Variables

What It Is

A variable is a named container that stores a value. You can think of it like a labeled box — you put something inside, and later you can use the label to get it back.

Why We Use It

Variables let you:

  • Store data so you can use it later
  • Reuse values without typing them over and over
  • Update information in one place instead of many
  • Give meaning to your data with descriptive names

In sports analytics, variables might hold a player's name, their point total, a team's win percentage, or any other piece of data you want to work with.

How to Use It

Basic Syntax

variable_name = value

The = sign means "assign" — you're putting the value into the variable. Think of it like writing a label on a box and putting something inside.

Examples with Sports Data

# Storing text (strings) - use quotes
player_name = "Wilt Chamberlain"
team = "Philadelphia Warriors"
date = "March 2, 1962"

# Storing numbers - no quotes needed
points_scored = 100
field_goals = 36
free_throws = 28
games_played = 1

# You can use the variables later
print(player_name)  # Output: Wilt Chamberlain
print(points_scored)  # Output: 100

Updating Variables

Variables can change — that's why they're called "variables"! You can update them anytime by assigning a new value.

score = 0
print(score)  # Output: 0

score = 50
print(score)  # Output: 50

score = 100
print(score)  # Output: 100

Naming Rules

Python has rules for variable names:

RuleGood ExampleBad Example
Start with a letter or underscoreplayer_name1st_player
No spacestotal_pointstotal points
Only letters, numbers, underscoresstat_2024stat-2024
Case sensitiveScore and score are different variables

While these rules have no effect on the functionality of your code, it is good practice to follow them.

Naming Tips

Choose names that describe what the variable holds.

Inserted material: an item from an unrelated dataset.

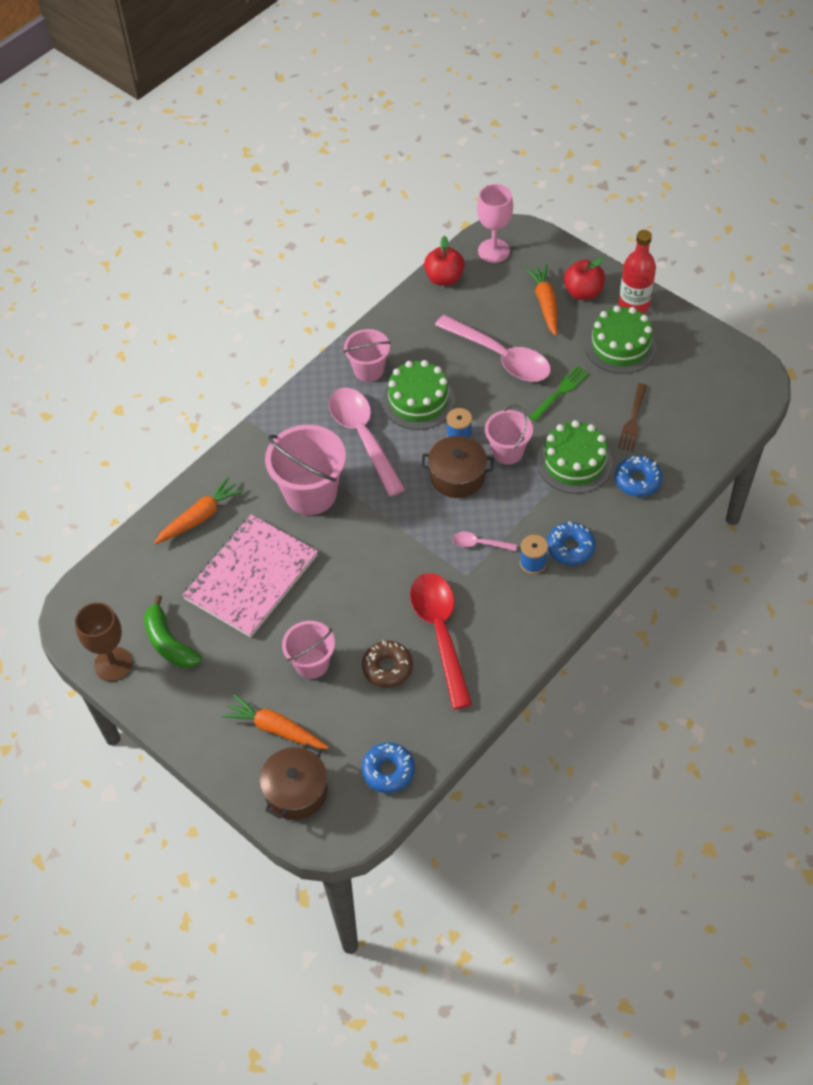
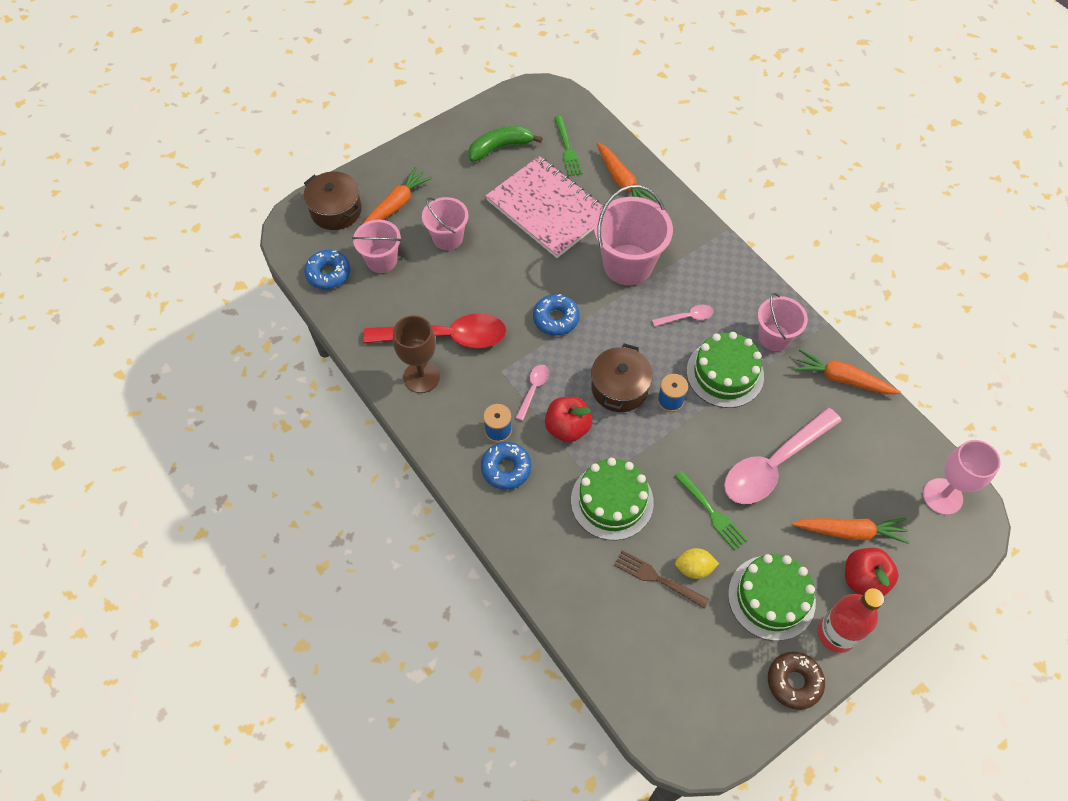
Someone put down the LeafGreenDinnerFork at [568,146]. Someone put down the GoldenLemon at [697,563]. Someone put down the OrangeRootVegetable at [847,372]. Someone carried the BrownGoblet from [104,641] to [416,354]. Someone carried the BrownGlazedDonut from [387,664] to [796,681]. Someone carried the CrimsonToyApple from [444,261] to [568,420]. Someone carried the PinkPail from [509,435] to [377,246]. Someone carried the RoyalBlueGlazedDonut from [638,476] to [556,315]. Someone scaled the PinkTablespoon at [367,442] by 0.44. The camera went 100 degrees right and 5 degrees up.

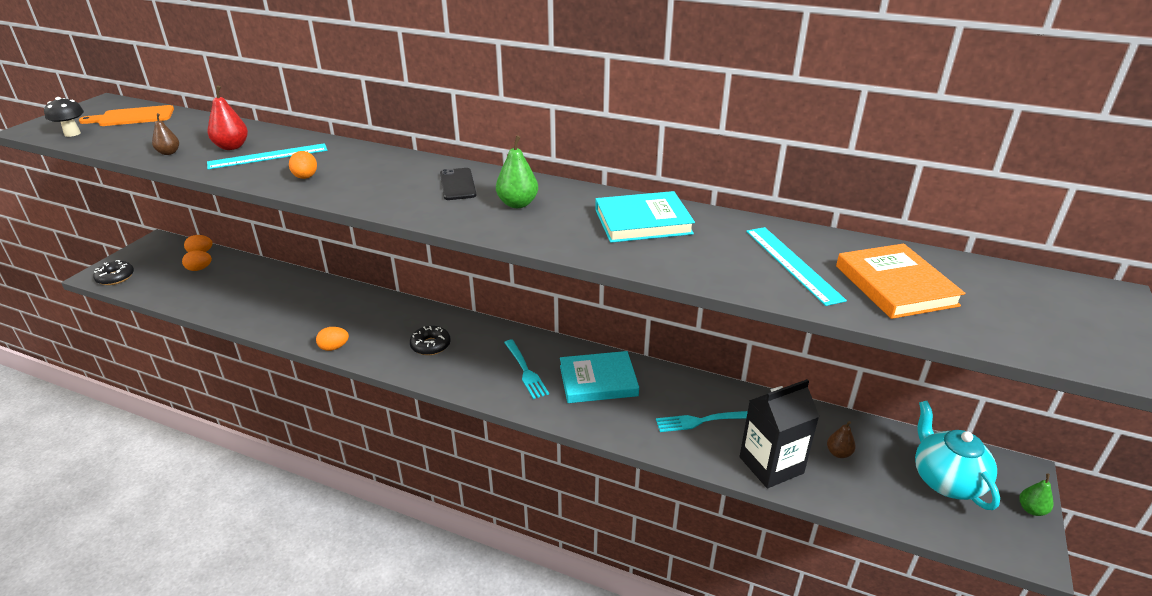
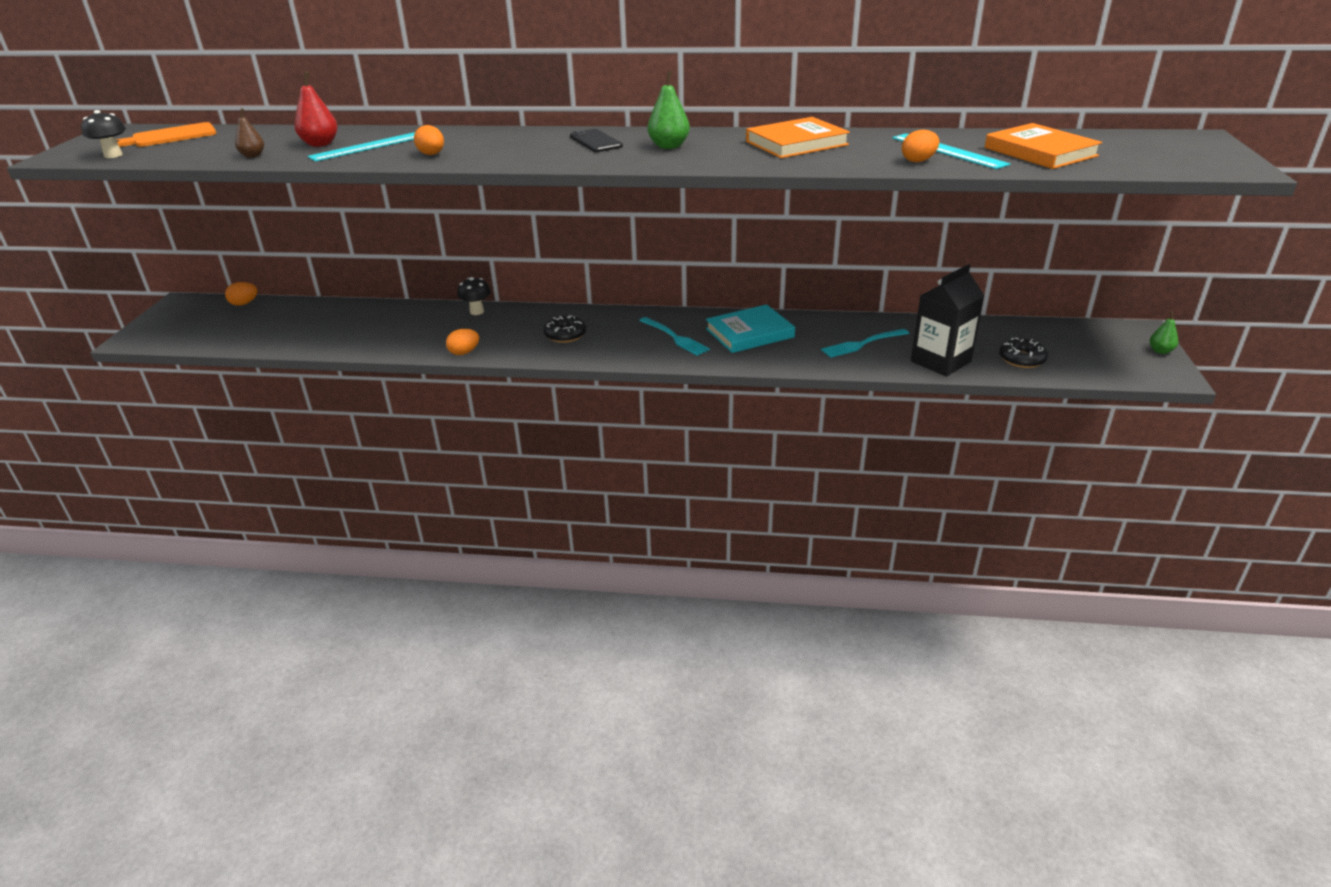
Someone took away the BrownPear at [841,439]. Someone took away the TurquoiseChinaTeapot at [957,455]. Someone put down the EbonyFungus at [474,296]. Someone carried the EbonyGlazedDonut from [113,272] to [1023,352]. Someone carried the OrangeToyEgg from [197,260] to [920,146]. Someone repainted the TurquoiseBook at [645,217], which became the OrangeBook at [798,137]. The camera went 15 degrees left and 0 degrees up.

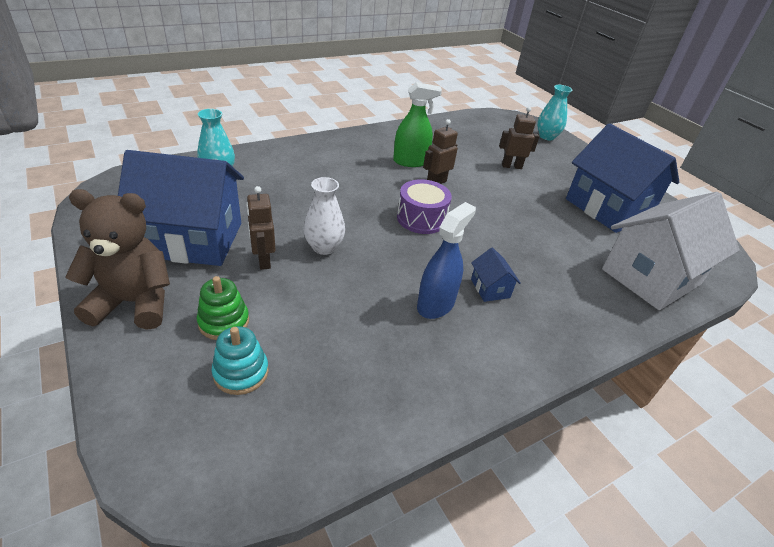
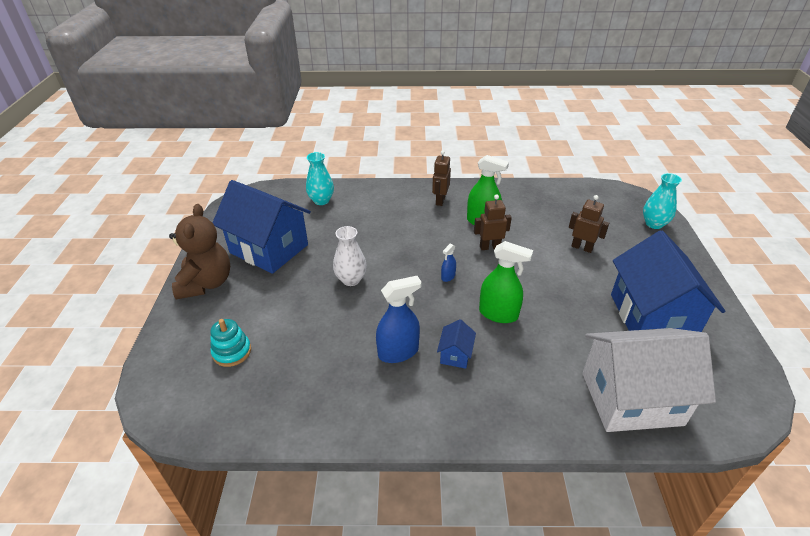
Someone took away the LeafGreenStackingToy at [223,308]. Someone put down the LeafGreenSprayBottle at [506,282]. Someone carried the BrownToyRobot from [261,228] to [441,178]. Someone swapped the PurpleToyDrum at [424,206] for the RoyalBlueSprayBottle at [448,263]. Someone rotated the BrownStuffedBear at [117,259] by 60 degrees clockwise. The camera went 35 degrees right and 0 degrees up.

Good names make your code easier to read and understand:

# Good - descriptive names
player_name = "LeBron James"
career_points = 40000
championship_rings = 4

# Bad - unclear names
x = "LeBron James"
n = 40000
thing = 4

Two Types of Values

Python treats text and numbers differently. It's important to know which one you're using!

Strings (Text)

Text values go inside quotes — single ' or double " both work:

player = "Tom Brady"
team = 'New England Patriots'
nickname = "The GOAT"

Numbers

Numbers are written without quotes:

# Integers (whole numbers)
touchdowns = 649
super_bowls = 7
age = 45

# Decimals
completion_rate = 64.2
yards_per_attempt = 7.5

Important: "100" (in quotes) is text, but 100 (no quotes) is a number. They're different! You can't do math with text that looks like a number.

text_number = "100"
real_number = 100

# This would cause an error:
# result = text_number + 50  # Can't add text and numbers!

# This works:
result = real_number + 50  # Result is 150

Common Pitfalls

ProblemWhat Went WrongFix
NameError: name 'player' is not definedVariable doesn't exist yetCreate the variable before using it
SyntaxError with variable nameUsed a space or started with a numberFollow naming rules
Number math not workingNumber is actually a string (in quotes)Remove the quotes
Wrong value showingYou might have updated it somewhere elseCheck all places the variable is used

Quick Reference

# Creating variables
player = "Shohei Ohtani"
home_runs = 44
batting_average = 0.304

# Using variables
print(player)
print(home_runs)

# Updating variables
home_runs = 45  # He hit another one!